After looking at more than 10 years of data, researchers now say children as young as a year old can be reliably screened for amblyopia; by using a camera that takes pictures of the eye, symptoms of the condition can be detected long before it becomes apparent, according to a study published Monday in the journal Pediatrics.
The goal is to identify children with this problem as early as possible, says lead study author Dr. Susannah Longmuir, “so we can start treatment before they have a problem or treat it before it gets worse.”
She says very young children can already be developing amblyopia, but they do not know they have a vision problem because it’s all they know – and they appear to parents to have normal vision. But as they get older, the problem gets worse.
One eye could be out of focus, or the eyes aren’t straight and the brain doesn’t want to see double, so it turns off the bad eye, says Dr. Daniel Neely, chairman of the vision screening committee for the American Association for Pediatric Ophthalmology and Strabismus (AAPOS), who was not involved in the research.

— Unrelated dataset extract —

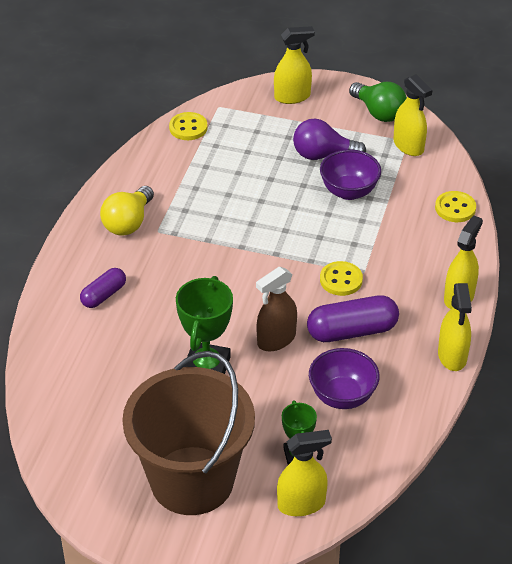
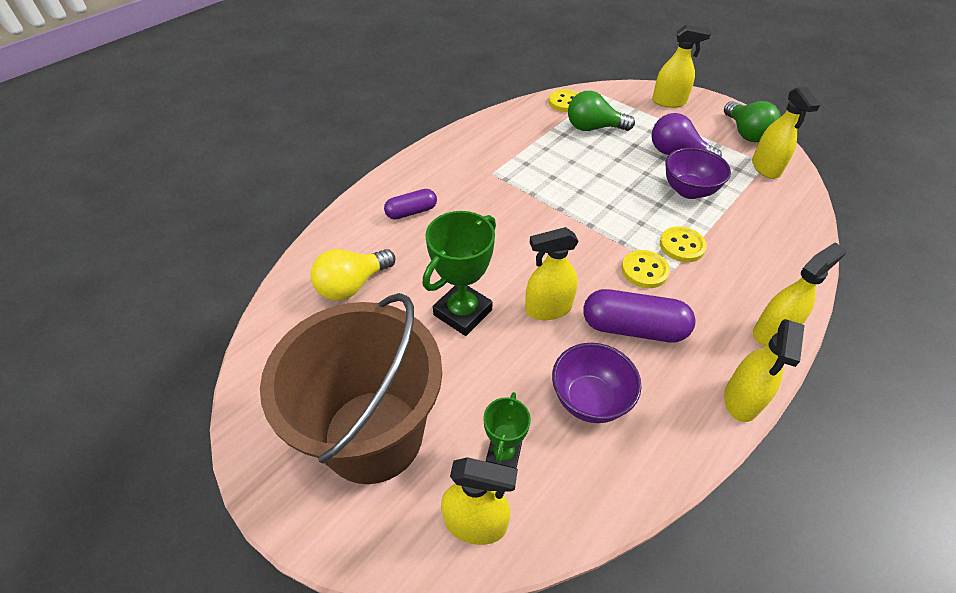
camera: 25 degrees right, 5 degrees up
(128, 223) = (471, 159): yellow light bulb -> yellow light bulb (352, 285)
(231, 150) = (593, 128): none -> green light bulb
(276, 339) = (548, 308): brown spray bottle -> yellow spray bottle
(455, 208) = (797, 237): yellow button -> yellow button (682, 246)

The brain then gets used to not using the eye, he says. But the brain can be re-taught how to use the eye that’s just not doing enough – if caught early. That’s where the patches, glasses or eye drops come in. By covering the good eye up or putting eye drops in to make the vision in the good eye blurry, the brain is forced to used the other eye.
“We know that after age 5, the effectiveness of the treatment is diminished,” Neely adds. “The problem is most vision screenings happen when kids go to school,” he says – close to when the window of correction closes.

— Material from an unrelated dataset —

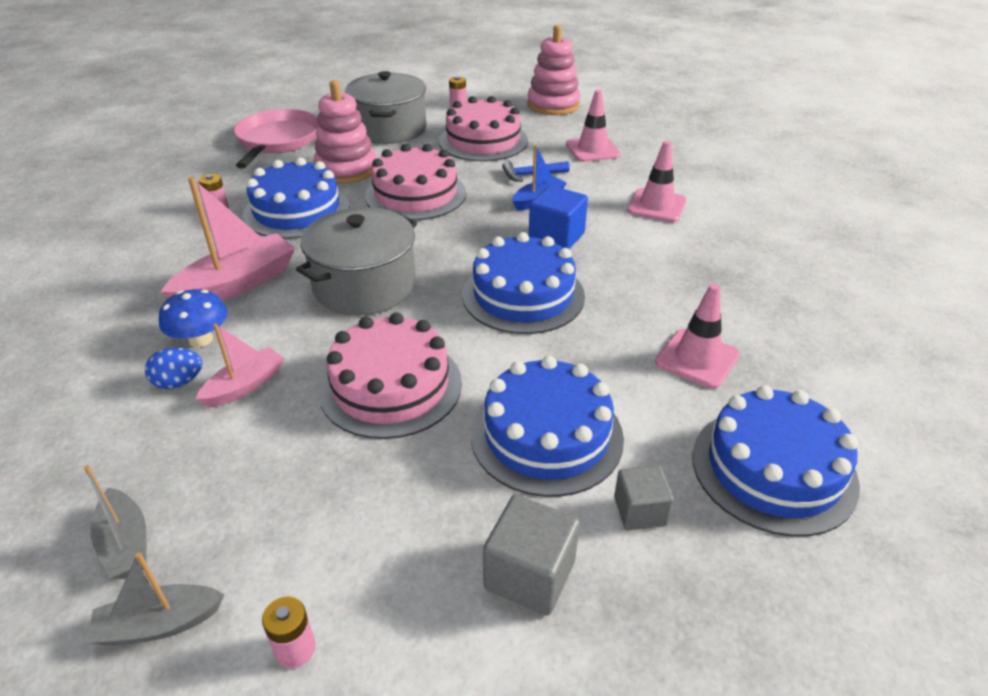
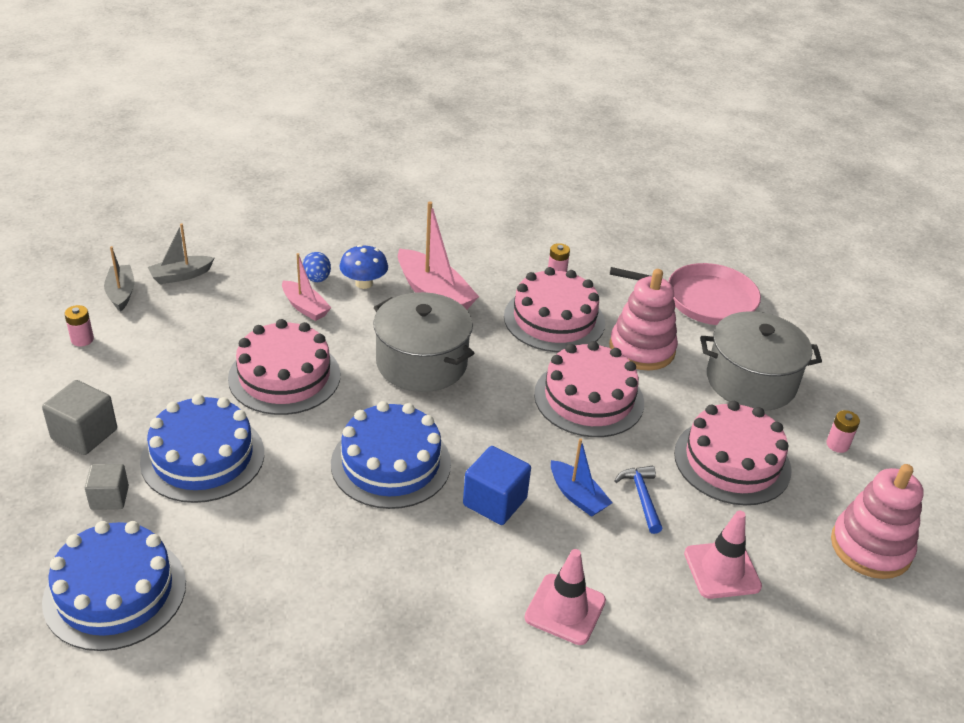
camera: 90 degrees right, 0 degrees up
(296, 210) = (554, 319): blue cake -> pink cake
(697, 359) = (266, 575): pink traffic cone -> none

“Current U.S. Preventive Services Task Force (USPSTF) guidelines, issued in January 2011, only recommend testing children for this eye condition between the ages of 3 and 5, citing insufficient evidence to recommend testing younger children.

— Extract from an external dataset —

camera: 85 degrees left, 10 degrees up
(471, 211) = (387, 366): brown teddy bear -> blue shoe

Researchers at the University of Iowa designed a study to help the USPSTF by providing the necessary evidence to include toddlers in their recommendations, says Longmuir.
“We wanted to see if we could reliably screen the younger children (1 to 3 year olds) just as well as the 3-5 year olds,” says Wanda Pfeifer, who is not only a co-author of the study but also a orthoptist (vision therapist) who works with Longmuir.
Volunteers across the state were trained “to conduct free vision screening events with the MIT PhotoScreener,” according to the study. This is a special purpose camera that takes pictures of the eye – which look a lot like the unflattering “red-eye” in family photos. It measures the optic of the eye and looks for risk factors for amblyopia.
One of the strengths of the study is that everybody used the same device. Longmuir says screenings were typically done at daycare centers where they could easily find the primary age group they were targeting – 6 months to 4 years of age – but no child was turned away.
She says 210,695 screenings of children’s eyes were conducted from May 2000 to April 2011. The youngest children were 6 months old, the oldest were 7 to 8 years old. The average age was 3.4 years.